Take some good old fashioned Dixieland jazz musicians from Portugal, mix in some Monte Python, toss in a good measure of Benny Hill, then plop them down in the middle of the United Arab Emirates and what do you get? You get this crazy music video from 2011 by the Cottas Club Jazz Band playing The Sheik of Araby!

The Cottas Club Jazz Band is made up of six members from West Portugal. They played their first gig in May 2003 and have since been playing their brand of music invoking many of the traditional styles of music that was being played in New Orleans in the '20s and '30s. Everything from Dixieland to the Blues are performed by them.

The band was especially inspired by the Louis Armstrong All Stars of the 1950s.

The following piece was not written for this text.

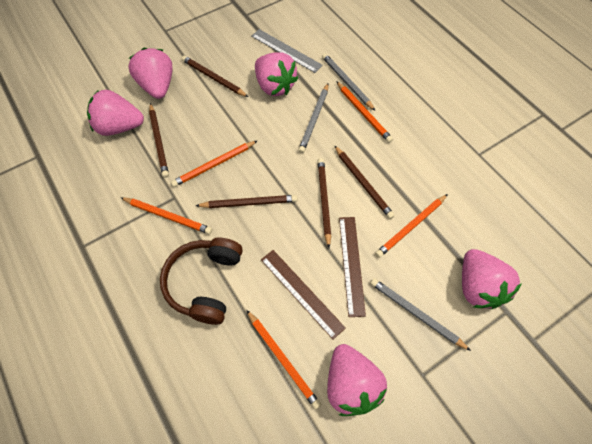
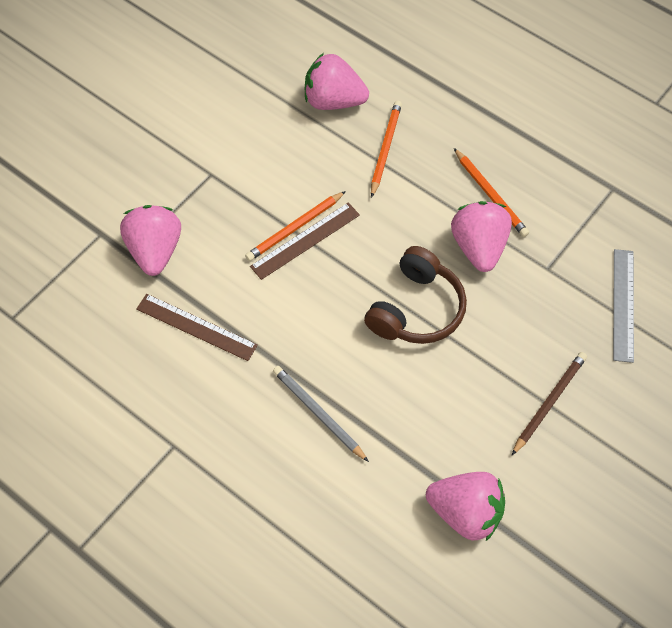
brown pencil: 5 -> 1
grey pencil: 3 -> 1
orange pencil: 5 -> 3
pink strawberry: 5 -> 4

They are not slaves to the genre and the music however and freely interpret and adapt the tunes to fit their brand of  style and irreverence. Their costumes are as much a part of their performances as is the music!

Ted Snyder (1881-1965) composed the music for The Sheik of Araby with the words written by Harry B. Smith (1860-1936) and Francis Wheeler. The tune was composed as a parody of the Rudolph Valentino film The Sheik which was a silent movie blockbuster. The humor of the song and it's popularity soon made it a jazz standard that has continued to be played by bands to this very day.